- Occupation: Singer
- Years active: c. 800–854
- Known for: Singer at the Abbasid court of Harun al-Rashid and his successors

= Allawayh al-Asar =

9th century Singer of Abbasid era (b. 800–d. 854)

Allawayh al-Asar (علوية الأعسر) (or Alluya; flourished c. 800–854) was a singer of Sogdian origin at the Abbasid court of Harun al-Rashid and his successors.

His grandfather, a captive from Sogdia, was a "freedman" (mawla) in Umayyad times. Allawayh al-Asar was a student of Ibrahim al-Mawsili; in contemporaneous sources, he, Ishaq al-Mawsili (son of Ibrahim al-Mawsili) and Mukhariq were often mentioned together.

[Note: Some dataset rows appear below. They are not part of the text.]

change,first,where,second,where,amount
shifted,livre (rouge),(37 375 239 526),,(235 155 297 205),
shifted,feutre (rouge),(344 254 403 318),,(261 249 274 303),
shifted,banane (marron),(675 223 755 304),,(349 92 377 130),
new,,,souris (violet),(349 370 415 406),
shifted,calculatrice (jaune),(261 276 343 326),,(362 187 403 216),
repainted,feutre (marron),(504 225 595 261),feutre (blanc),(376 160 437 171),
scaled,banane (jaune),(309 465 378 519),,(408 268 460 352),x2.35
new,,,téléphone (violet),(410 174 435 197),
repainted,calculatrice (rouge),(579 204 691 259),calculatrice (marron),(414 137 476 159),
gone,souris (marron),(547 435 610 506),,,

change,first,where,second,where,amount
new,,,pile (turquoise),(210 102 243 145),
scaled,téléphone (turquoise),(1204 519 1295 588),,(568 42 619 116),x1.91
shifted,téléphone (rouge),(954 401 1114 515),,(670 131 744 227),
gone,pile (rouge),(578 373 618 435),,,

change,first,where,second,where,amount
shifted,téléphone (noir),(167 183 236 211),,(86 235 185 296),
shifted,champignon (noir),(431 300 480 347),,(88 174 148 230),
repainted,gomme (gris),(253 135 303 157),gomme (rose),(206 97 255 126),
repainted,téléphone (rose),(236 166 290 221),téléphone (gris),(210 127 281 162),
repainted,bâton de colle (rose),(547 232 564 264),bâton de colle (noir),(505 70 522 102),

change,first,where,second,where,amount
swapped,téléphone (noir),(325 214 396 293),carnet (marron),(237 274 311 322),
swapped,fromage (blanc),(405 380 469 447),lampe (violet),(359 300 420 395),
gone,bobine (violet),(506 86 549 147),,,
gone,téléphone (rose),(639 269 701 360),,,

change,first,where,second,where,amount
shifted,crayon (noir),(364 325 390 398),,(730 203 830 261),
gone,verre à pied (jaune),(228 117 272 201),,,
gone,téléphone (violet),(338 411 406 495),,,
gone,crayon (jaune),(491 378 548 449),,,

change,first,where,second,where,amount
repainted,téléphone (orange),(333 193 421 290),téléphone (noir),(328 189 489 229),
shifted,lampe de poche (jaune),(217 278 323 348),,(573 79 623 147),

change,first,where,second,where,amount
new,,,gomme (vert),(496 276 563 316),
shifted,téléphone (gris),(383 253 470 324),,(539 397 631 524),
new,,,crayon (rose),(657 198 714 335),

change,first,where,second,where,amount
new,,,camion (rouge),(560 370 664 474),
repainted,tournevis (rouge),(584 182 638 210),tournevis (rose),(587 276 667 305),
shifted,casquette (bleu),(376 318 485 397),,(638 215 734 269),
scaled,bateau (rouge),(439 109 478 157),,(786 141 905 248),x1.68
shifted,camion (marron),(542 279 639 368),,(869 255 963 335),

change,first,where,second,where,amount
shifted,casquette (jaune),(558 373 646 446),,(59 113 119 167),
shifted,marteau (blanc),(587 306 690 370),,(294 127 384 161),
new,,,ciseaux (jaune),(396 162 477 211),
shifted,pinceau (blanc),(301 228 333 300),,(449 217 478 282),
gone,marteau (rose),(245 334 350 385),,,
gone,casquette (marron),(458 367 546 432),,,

Allawayh was fond of the style introduced by Ibrahim ibn al-Mahdi, and, according to D. M. Dunlop: "Perhaps we are to see in his introduction of Persian elements into the old Arabic music some indication of national preference". However, by the following century, according to the Kitab al-Aghani, the so-called "traditionalist views" of Ishaq al-Mawsili "held the field". Despite his initial allegiance to Ishaq's conservative musical traditions, Allawayh eventually joined the progressive musical faction of Ibrahim ibn al-Mahdi.